Institutional investors, not just retail ones, are reevaluating their exposure. The correction in financial sector stocks in the weeks following the conflict reflected this recalibration: the market started to price in the possibility of a credit cycle, something not seen since 2008.

Sectors that Win, Absorb the Blow, and Are Left in Confusion

Within credit, the conflict does not trigger a uniform movement. Energy and commodities may benefit from the supply constraints created by ongoing tensions in the Persian Gulf. High-quality mortgage-backed bonds tend to attract flight-to-safety flows relatively quickly: their liquidity and credit quality position them well against chaos in corporate credit.

Banks appear in the analysis as the risk absorption point: when investors massively reduce exposure to corporate credit, banks operate as the safety valve. This is not necessarily a positive sign for the banking sector. Emerging market bonds, with geographic differentiation, face the most uneven impact: Gulf sovereign and corporate entities absorb the widening spreads more directly, while the rest of the emerging universe suffers from the contagion of a widespread risk reduction operation.

Inflation-linked bonds (TIPS in English nomenclature) emerge as the most recommended hedge in this context, though with a disclaimer that cannot be ignored: they are still bonds, and their market value may decline if yields continue to rise. The hedge is not free.

What is most revealing about the moment is not which asset goes up or down, but that institutional investors are seeking certainty in an environment where no asset offers it cleanly. Long-duration sovereign bonds do not provide refuge without inflation costs. Corporate credit faces growing spreads. Private credit is opaque in valuation. Cash liquidity loses out against inflation. The market is processing, in weeks, a reevaluation of values that under normal circumstances would take quarters.

The Credit Cycle No One Wanted to Name Has Start Date

The irony documented in market analysis is acute: banks reported solid credit quality metrics just weeks before the narrative changed. Fundamentals and sentiment decoupled abruptly. This is not a sign that the panic is irrational, but that the market is pricing in forward dynamics that current balance sheets do not yet reflect.

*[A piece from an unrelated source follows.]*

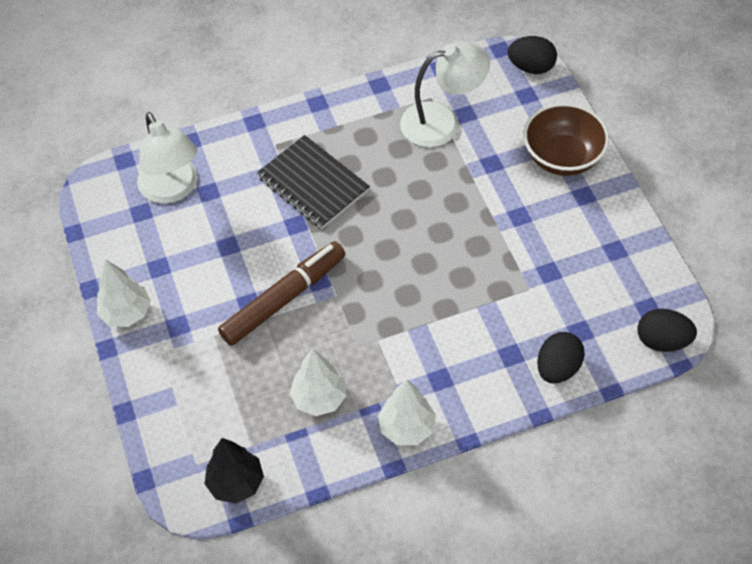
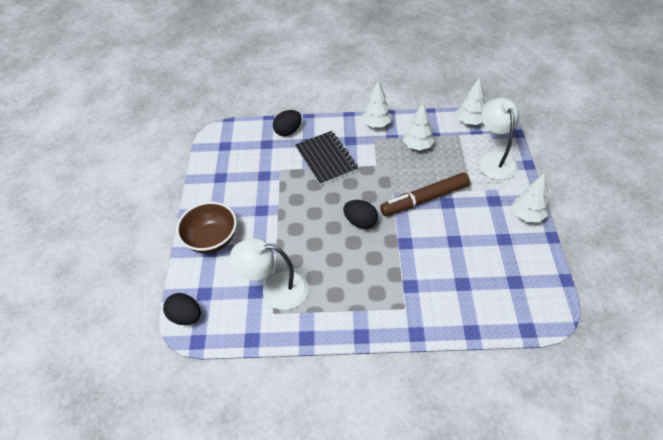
camera: 160 degrees left, 5 degrees down
(173, 189) = (489, 292): white lamp -> white lamp (494, 159)
(236, 483) = (469, 122): black tree -> white tree
(313, 183) = (385, 268): black notebook -> black notebook (326, 159)
(662, 341) = (229, 130): black egg -> black egg (360, 222)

The first credit cycle since 2008 will not emerge from a single event. It will arise from the combination of an oversized private credit market, interest rates that do not decline at the expected speed, a conflict that heightens energy and inflation uncertainty, and a highly leveraged technology segment financing its expansion with floating debt. Iran did not create that system; it shook it just enough for all of us to see it.